It came as he told the Scottish Parliament’s net zero, energy and transport committee that 39 of the 800 sacked P&O crew live in Scotland.
Scottish Labour MSP Monica Lennon also described the sackings as an “extreme act of corporate terrorism” and called on the chief to resign.
However, Mr Hebblethwaite said: “I have no plans to resign.
"I need to see this through.
"I need to get this business back up on its feet, I need to make it competitive, viable and give us an opportunity to grow in the future”.
But Ms Lennon told him: “You are a failure of a chief executive and most likely right now, in a crowded field, the most hated man in Britain.”
He justified the staff being sacked by saying: “No union could possibly accept our proposal” to make such dramatic changes.
He said these were about a “fundamentally different operating model” rather than changes to rates of pay, but suggested the new crews would only be paid when they worked.
He said: “We are compensating people in full for that failure to consult.”
Mr Hebblethwaite added that crew on the Cairnryan-Larne route will continue to be paid the national minimum wage because it is a domestic UK route.
He stressed: “This is not about Larne-Cairnryan, this is about us having a crew model across the entire organisation that is consistent and competitive.”
He also denied there had been any pressure from the company’s shareholder – Dubai-based DP World – to make the cuts.
The chief said “none of the options” for changes to shore-based staff at Cairnryan considered last year would be taken forward.
Scottish Conservative MSP Liam Kerr asked Mr Hebblethwaite whether he was a “fit and proper person” to discharge his legal duties when he had willfully broken the law – “one of the strongest laws that Parliament had sought to put in place”.
He said: “I did consider that and I believe I have discharged those duties.
"My duties as a director were to make this business viable and I was faced with the option of a programme of change or the closure of the business.
"I took the only route available to me to preserve thousands and thousands of jobs.”
SNP MSP Fiona Hyslop, the committee’s deputy convener, told him: “In my 20 plus years as a member of the Scottish Parliament, I’m not sure I have come across an issue with an employer that has united right across the chamber such hostility.

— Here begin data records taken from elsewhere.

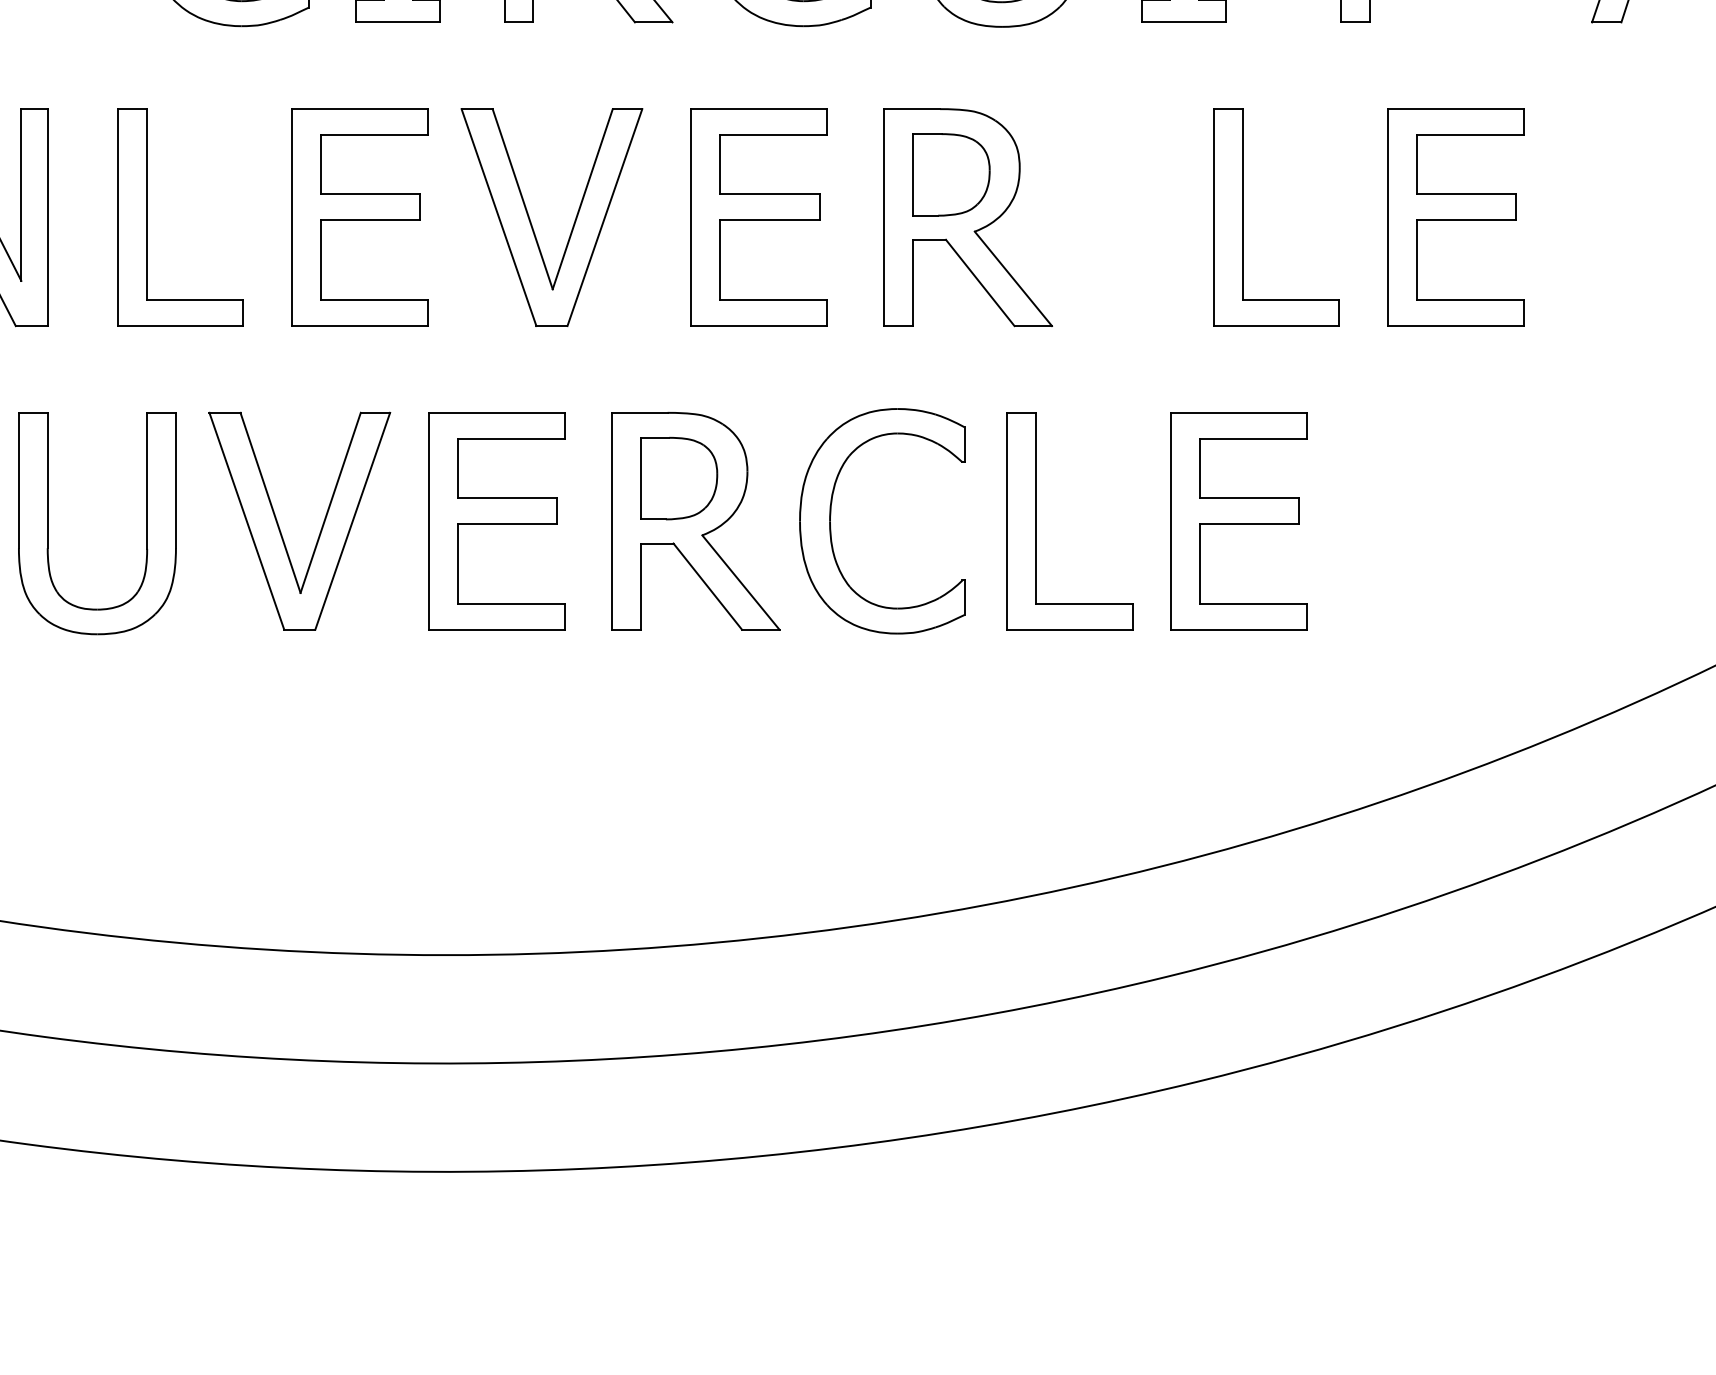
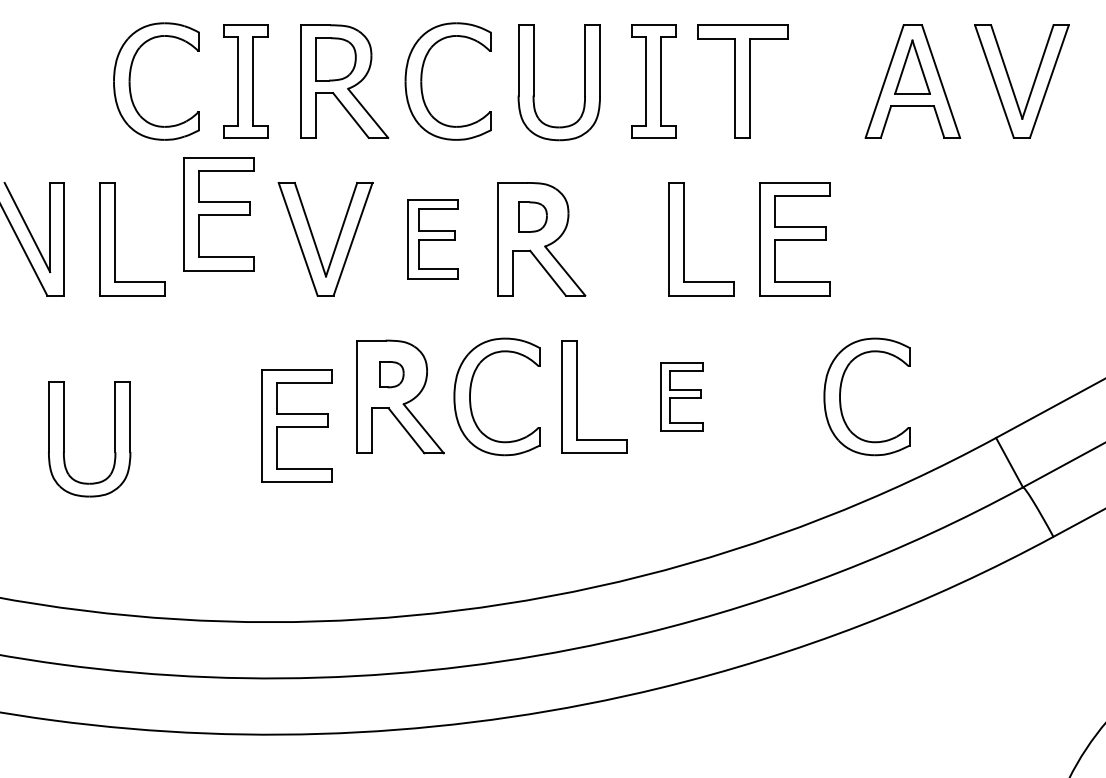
part: (950, 175) -> (532, 217), size x0.7
part: (359, 218) -> (218, 214), moved
part: (757, 218) -> (432, 239), size x0.7
part: (678, 478) -> (391, 374), size x0.6
part: (1545, 512) -> (841, 392), added
part: (495, 520) -> (296, 425), moved
part: (1237, 520) -> (681, 396), size x0.6
part: (48, 524) -> (64, 439), moved
part: (280, 524) -> (184, 398), removed

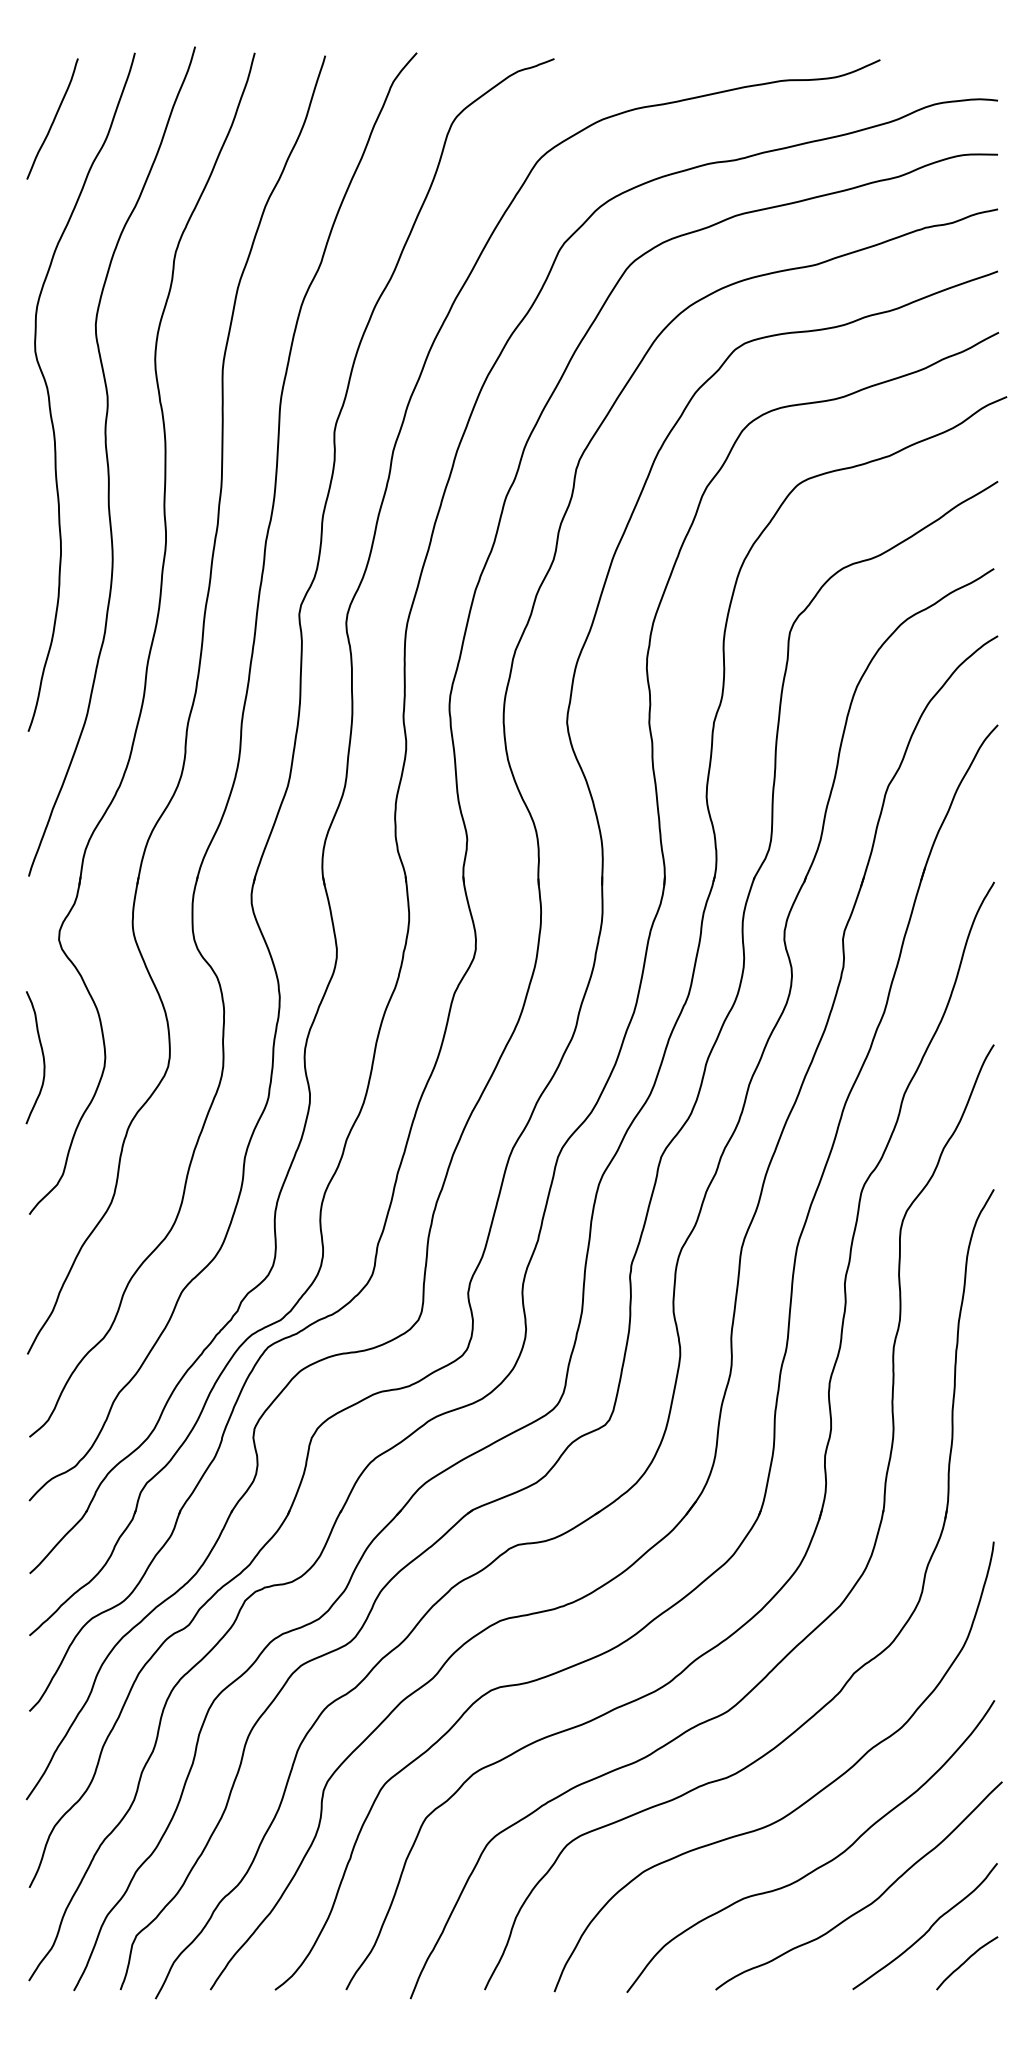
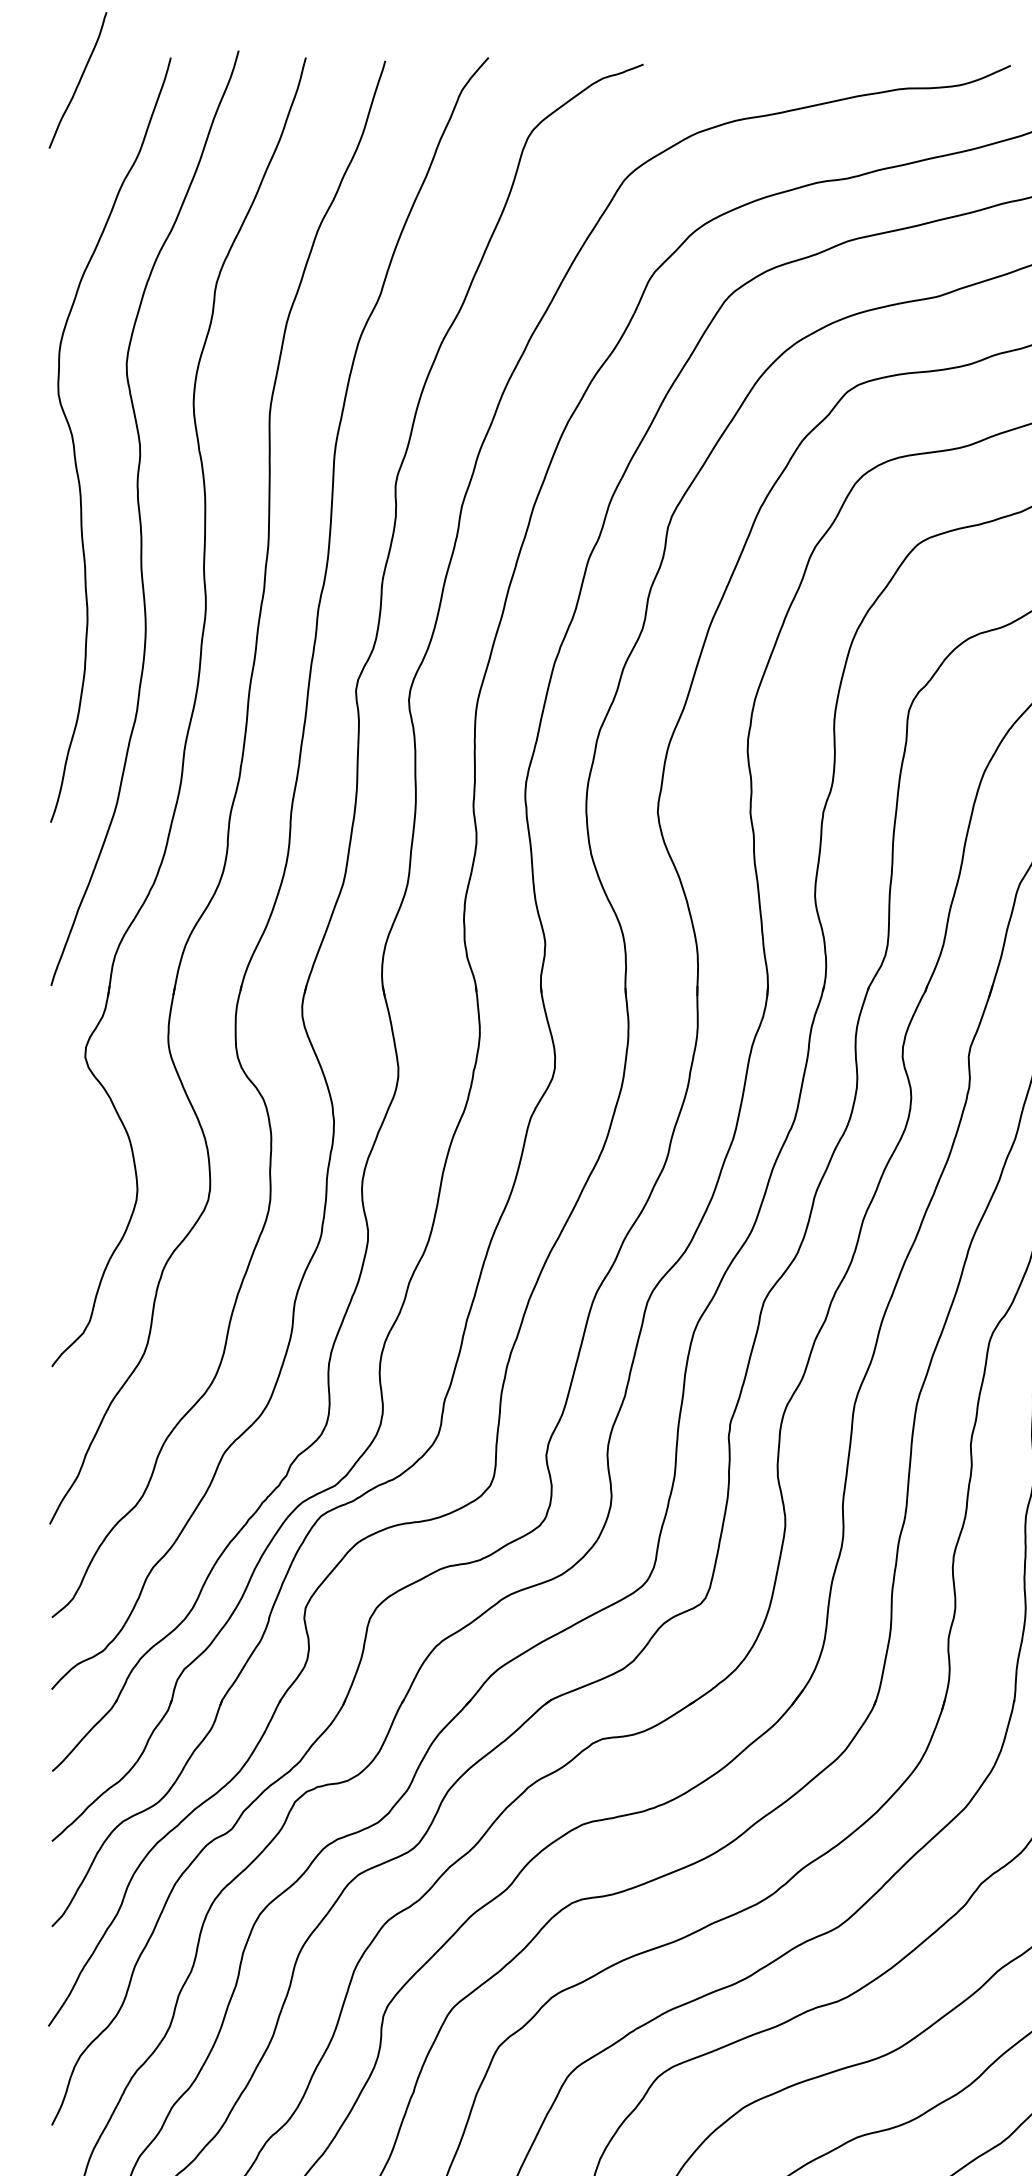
curve: (53, 118) -> (79, 79), moved
curve: (42, 1057) -> (66, 1189), removed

"The people we represent, even those not in the south of Scotland or in Cairnryan, are absolutely disgusted and dismayed that a company of your reputation has treated people with such disrespect and lack of dignity at work.”
Mr Hebblethwaite said the European Causeway, one of P&O’s ferries on the Cairnryan route, had been found to have 20 defects – 12 technical, four administrative and four crew-related – and was “not ready to return to service yet”.
P&O sailings on the route have remained suspended since the sackings were announced two weeks ago.
Stena Line has continued its services between Loch Ryan Port near Cairnryan and Belfast.